CHP’nin TESEV’ci milletvekili Binnaz Toprak ise marifetlerini şu sözlerle anlattı: “Başörtüsü meselesine ses etmedik. Memurlara ve milletvekillerine serbest bırakılmasıyla kıyamet kopacak sandılar, ama kopmadı.”[15]
İrticanın Simgesiydi, Özgürlük Simgesi Oldu
CHP tarihinde ilk kez türban, bir “özgürlük sorunu” olarak kabul gördü; resmi politikası oldu. Yıllardır irticanın, Cumhuriyete meydan okumanın simgesi olarak kullanılan türban aklandı. Üstelik özgürlük simgesi yapıldı.
Böylece artık Tayyip Erdoğan ve Partisi ile 1999 yılında ilk denemeyi yapan Merve Kavakçı özgürlük ve insan hakları kahramanıdırlar.

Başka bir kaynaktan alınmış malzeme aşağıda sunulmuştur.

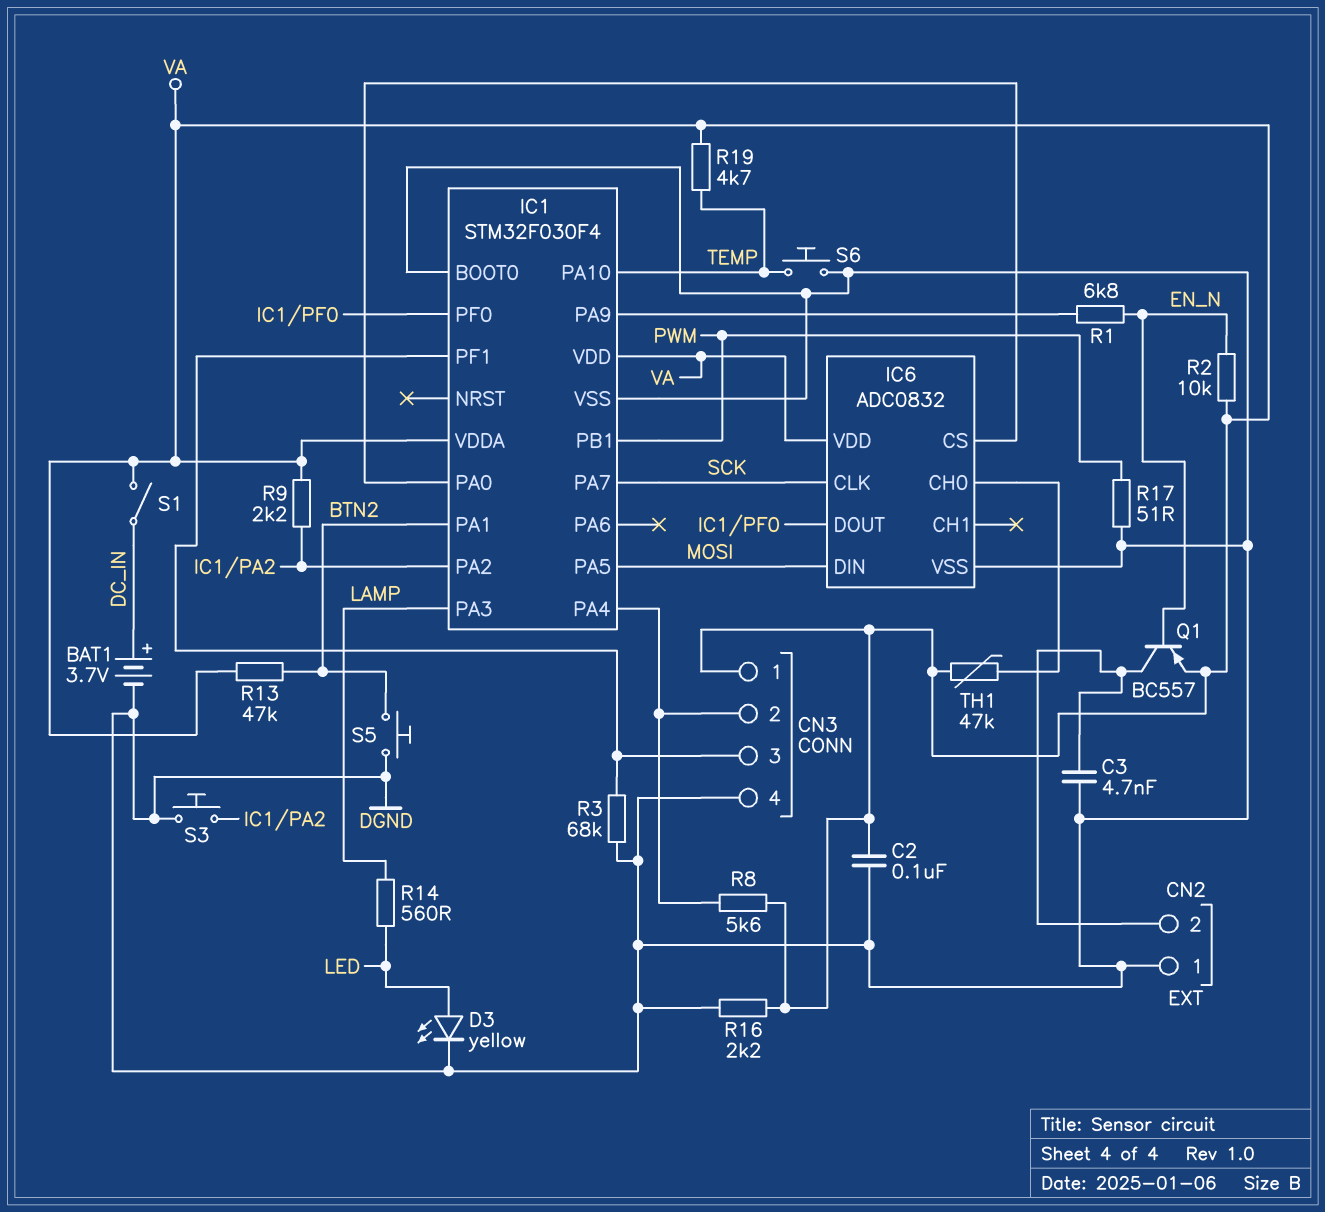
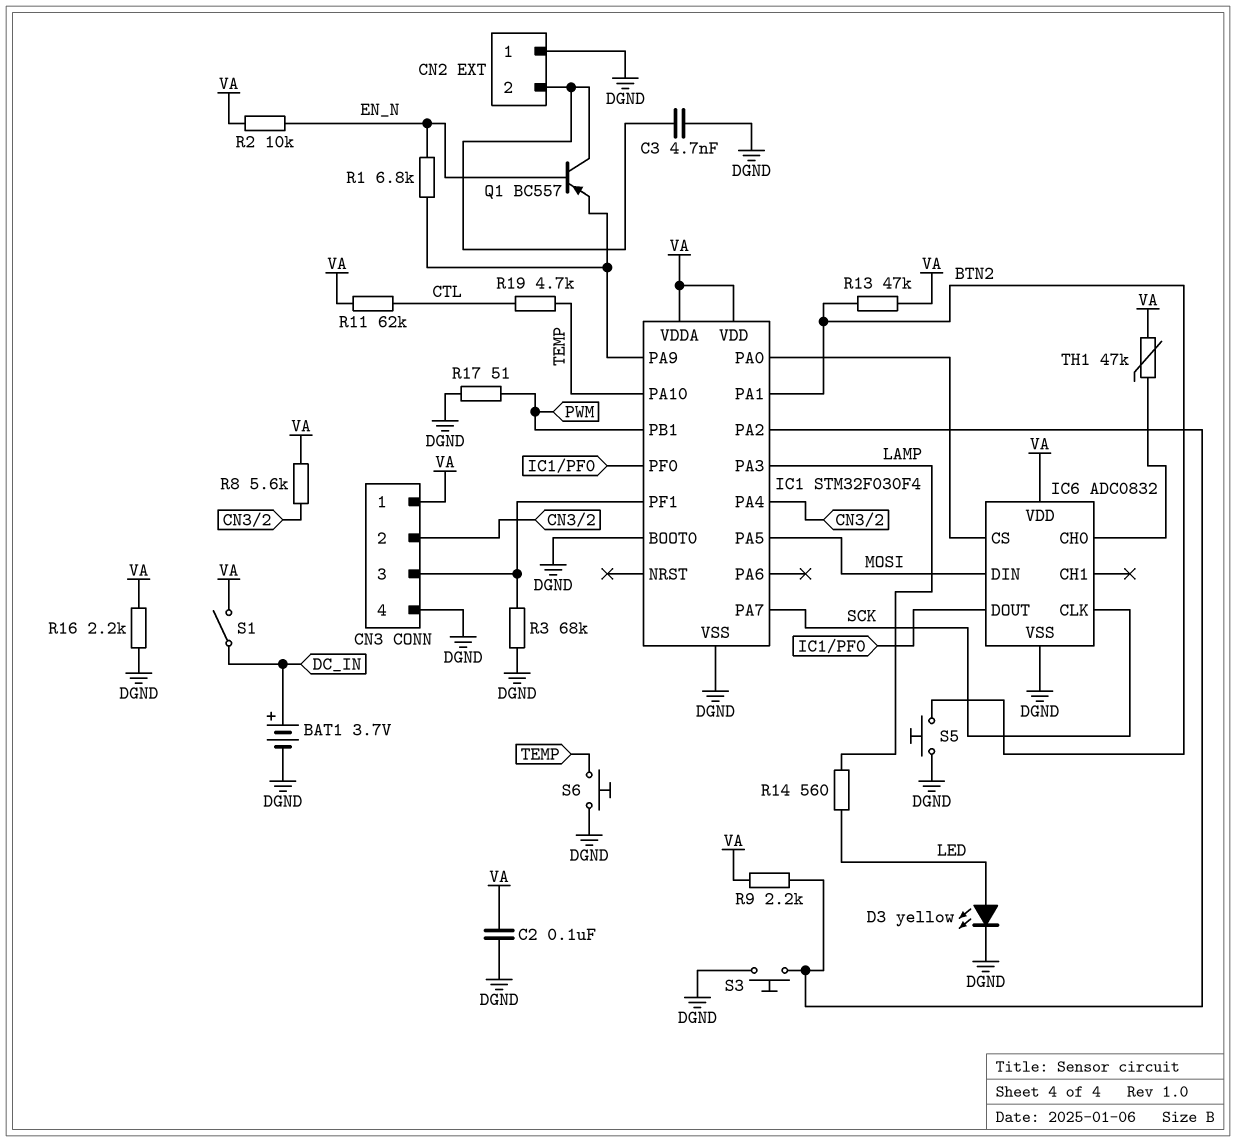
Q1: PNP BC557 (B EN_N, C CN2/2, E VA) -> PNP BC557 (B EN_N, C CN2/2, E IC1/PA9)
R11: none -> 62k (CTL, VA)
R19: 4.7k (TEMP, VA) -> 4.7k (CTL, TEMP)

Ecevit ve Baykal dönemi CHP’si ile DSP, yıllarca türbana geçit vermeyip mücadele ettikleri için demokrasi karşıtı ilan edildi.
Meclis’te türbanlı oturumdan bir gün önce; 29 Ekim’de Türkiye’nin bütün meydanları doldu taştı. Ama CHP milyonları duymadı, görmezden geldi. Bu büyük güçle birleşeceğine AKP’yle birleşti.
İlerleyen günlerde Kılıçdaroğlu programını ilan etti: “İktidara gelirsem, kamuda ya da belediyelerde başörtülü çalışanlarla ilgili hiçbir sıkıntı yaşanmayacak.”[16]
Türbanı Türkiye'nin başına kim geçirdi? Soruya bu gerçekleri okuyanlar yanıt versin!
Turhan Özlü
ulusalkanal.com.tr
_______________________
[1] Vatan, 23 Ağustos 2010.
[2] Cumhuriyet, 25 Ağustos 2010.
[3] Vatan, 18 Eylül 2010.
[4] Bkz. 22 Eylül 2010 tarihli gazeteler.
[5] Milliyet, 20 Kasım 2013.
[6] Fikret Bila, Milliyet, 27 Nisan 2012.
[7] Aydınlık, 8 Ekim 2013.
[8] Milliyet, 5 Ekim 2013.
[9] Aydınlık, 5 Ekim 2013.
[10] Vatan, 24 Mart 2011.
[11] Aydınlık, 31 Ekim 2013.
[12] Milliyet, 31 Ekim 2013.
[13] Bkz. 3 Kasım 2013 tarihli gazeteler.
[14] Bkz. 2 Kasım 2013 tarihli gazeteler.
[15] Kübra Par’ın Binnaz Toprak’la yaptığı söyleşi için bkz. Habertürk, 21 Nisan 2014.
[16] Eyüp Can, Radikal, 16 Ocak 2014.